PENAL E PROCESSO PENAL. RECURSO EM HABEAS CORPUS. 1. TRANCAMENTO DA AÇÃO PENAL. FRAUDE EM LICITAÇÃO. 2. ART. 89 DA LEI N. 8.666/1993. DOLO ESPECÍFICO. DANO AO ERÁRIO. AUSÊNCIA DE DESCRIÇÃO. INÉPCIA FORMAL DA DENÚNCIA. 3. RECURSO EM HABEAS CORPUS PROVIDO PARA TRANCAR A AÇÃO PENAL. 1. O trancamento da ação penal na via estreita do habeas corpus somente é possível, em caráter excepcional, quando se comprovar, de plano, a inépcia da denúncia, a atipicidade da conduta, a incidência de causa de extinção da punibilidade ou a ausência de indícios de autoria ou de prova da materialidade do delito. 2. A jurisprudência do Superior Tribunal de Justiça e do Supremo Tribunal Federal é firme no sentido de que o tipo penal inscrito no art. 89 da Lei 8.666/1993 exige "o prejuízo ao erário e a finalidade específica de favorecimento indevido como necessários à adequação típica - Inq 2.616, relator min. Dias Toffoli, Tribunal Pleno, julgado em 29.5.2014" (AP 683/MA, Rel. Min. Gilmar Mendes, Segunda Turma, DJe 06/3/2017). Portanto, não constando da denúncia o dolo específico de causar dano ao erário e a demonstração do efetivo prejuízo, verifica-se que não ficou devidamente demonstrada a tipicidade do delito imputado, revelando-se, dessa forma, inepta a inicial acusatória. 3. Recurso em habeas corpus provido, para trancar a Ação Penal n. 0803811-65.2013.8.20.0124, haja vista a inépcia formal da inicial acusatória, sem prejuízo de oferecimento de nova denúncia, com extensão da ordem aos codenunciados Antônio Batista Barros, Agnelo Alves Filho, José Luiz Nunes Alves e Aluísio Cavalcante Cordeiro, nos termos do art. 580 do Código de Processo Penal (RHC 49.627/RN, Rel. Min. REYNALDO SOARES DA FONSECA, QUINTA TURMA, julgado em 20/06/2017, DJe 30/06/2017) - destaque nosso.

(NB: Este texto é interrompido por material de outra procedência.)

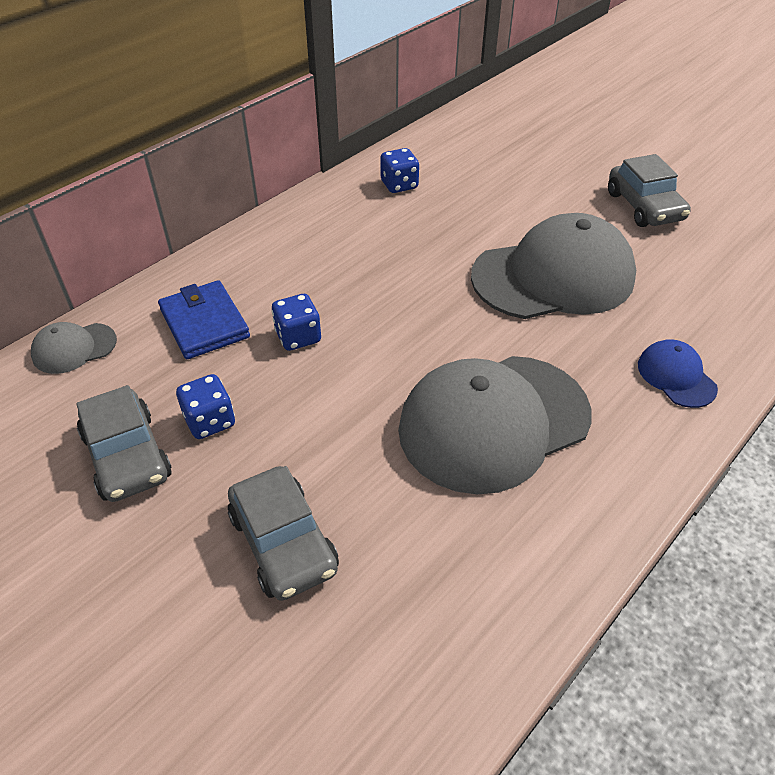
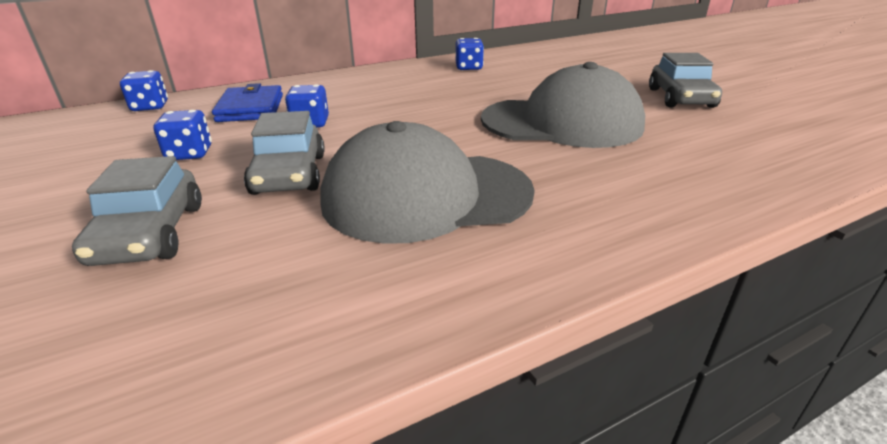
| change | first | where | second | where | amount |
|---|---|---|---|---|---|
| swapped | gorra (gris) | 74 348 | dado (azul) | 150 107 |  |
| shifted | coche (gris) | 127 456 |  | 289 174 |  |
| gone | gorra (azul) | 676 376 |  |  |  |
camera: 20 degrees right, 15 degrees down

PENAL E PROCESSO PENAL. RECURSO ESPECIAL. CRIME DE DISPENSA OU INEXIGILIDADE DE LICITAÇÃO FORA DAS HIPÓTESES LEGAIS. IMPRESCINDIBILIDADE DE DOLO ESPECÍFICO E DE DANO AO ERÁRIO. PRECEDENTES DO STJ. ATIPICIDADE. ABSOLVIÇÃO. RECURSO PROVIDO. 1. O Superior Tribunal de Justiça consolidou o entendimento de que, para a configuração do crime de dispensa ou inexigibilidade de licitação fora das hipóteses legais - art. 89 da Lei n. 8.666/93 -, exige-se a presença do dolo específico de causar dano ao erário e do efetivo prejuízo à Administração Pública. 2. Recurso Especial provido para, reconhecendo a atipicidade da conduta em relação ao crime previsto no art. 89 da Lei n. 8.666/93, absolver os recorrentes, com fundamento no art. 386, III, do CPP (REsp 1367663/DF, Rel. Min. NEFI CORDEIRO, SEXTA TURMA, julgado em 22/08/2017, DJe 11/09/2017) - destaque nosso.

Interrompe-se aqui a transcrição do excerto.